Pedro Moutinho e os problemas de circulação sanguínea
O fado amador está na moda. Mas se antigamente quem recorria às velhas tascas para tentar o seu golpe de sorte ia com a lição bem sabida, hoje em dia há quem o faça apenas por brincadeira, sem pensar que para os músicos (e quem está a ouvir) aqueles minutos podem ser um verdadeiro suplício. Mas como lhes dizer de forma simpática que são péssimos a cantar? A história de hoje fala sobre isto, após uma dissertação com o fadista Pedro Moutinho , numa noite tardia de fados como tantas outras.
Bairro Alto. À porta da mítica antiga "Toca" do Carlos Ramos (na Rua Diário de Notícias), juntei-me à conversa com o Pedro Moutinho e o Mário Gameiro - que, para quem não sabe, é filho de Alcídia Rodrigues, que nos tempos idos era uma das poucas compositoras existentes no fado, celebrizada pela "Fado do Embuçado". Nessa noite de Inverno o tema era a quantidade de gente que entope os sítios onde se pode cantar fado amador. Todos concordamos num aspeto: É bom que se dê oportunidade. Que todos possam tentar. Agora o que falta é a frontalidade que se tinha antigamente, para dizer: "Desculpe lá, você pode ser um bom ouvinte de fado, mas para cantar não tem jeito nenhum!".

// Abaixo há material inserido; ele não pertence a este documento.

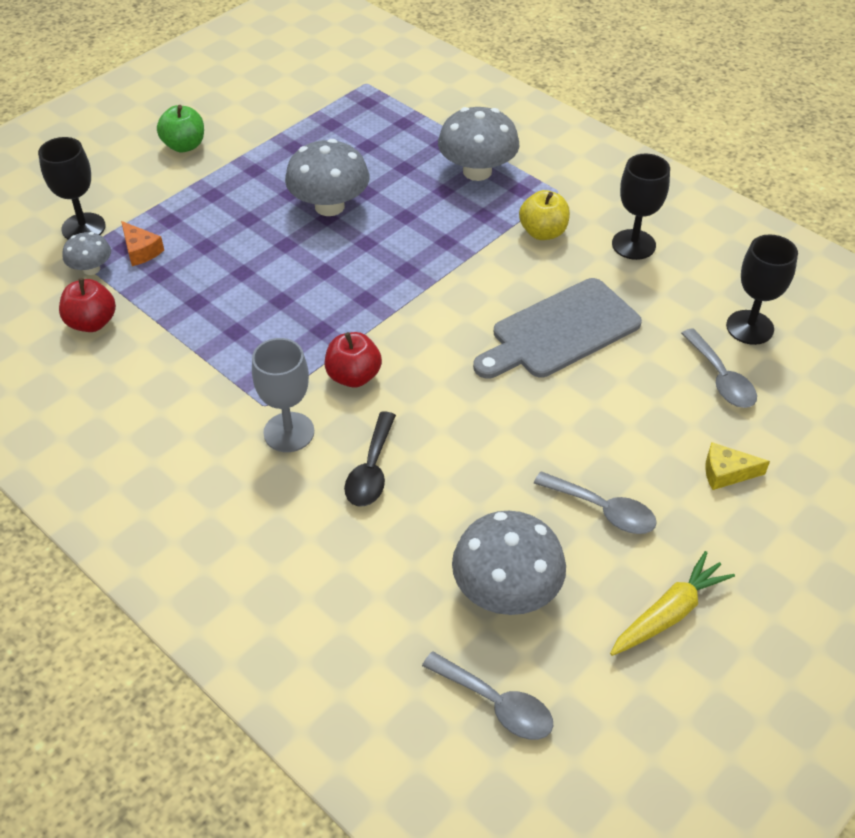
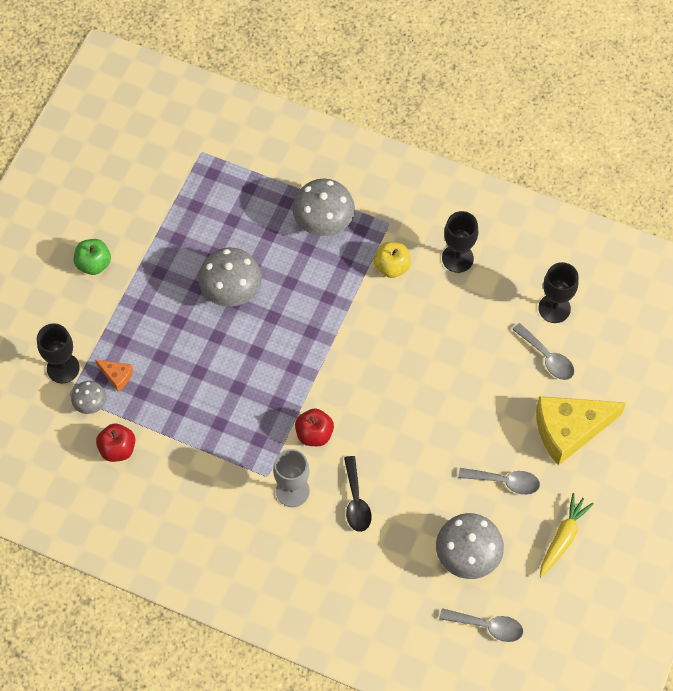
camera: 20 degrees left, 15 degrees up
(560, 331) = (433, 352): grey cutting board -> none
(726, 473) = (569, 430): yellow cheese -> yellow cheese, size x2.29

Uma questão de circulação sanguínea
Pedro Moutinho que, embora tenha só 34 anos, já canta há mais de 20, costuma andar por essas casas quando termina a sua atuação no "Café Luso ". Discreto mas bem-humorado (bem ao estilo marialva), o mais novo fadista da dinastia Moutinho (ao todo os irmãos Moutinho são três: Pedro, Hélder e Camané ) vai observando as novas vozes e revelou-me qual o seu truque para, de forma delicada, dizer que alguém não tem queda para o fado.
"Muito simples, Vital", explicou-me o Pedro. "Ele acaba de cantar, convencido que canta bem. Nós, com toda a calma e boa educação só temos de dizer: Você até tem presença, ar de fadista, vê-se que o fado corre-lhe nas veias... Mas atenção. Acho que na realidade você tem um problema de circulação sanguínea".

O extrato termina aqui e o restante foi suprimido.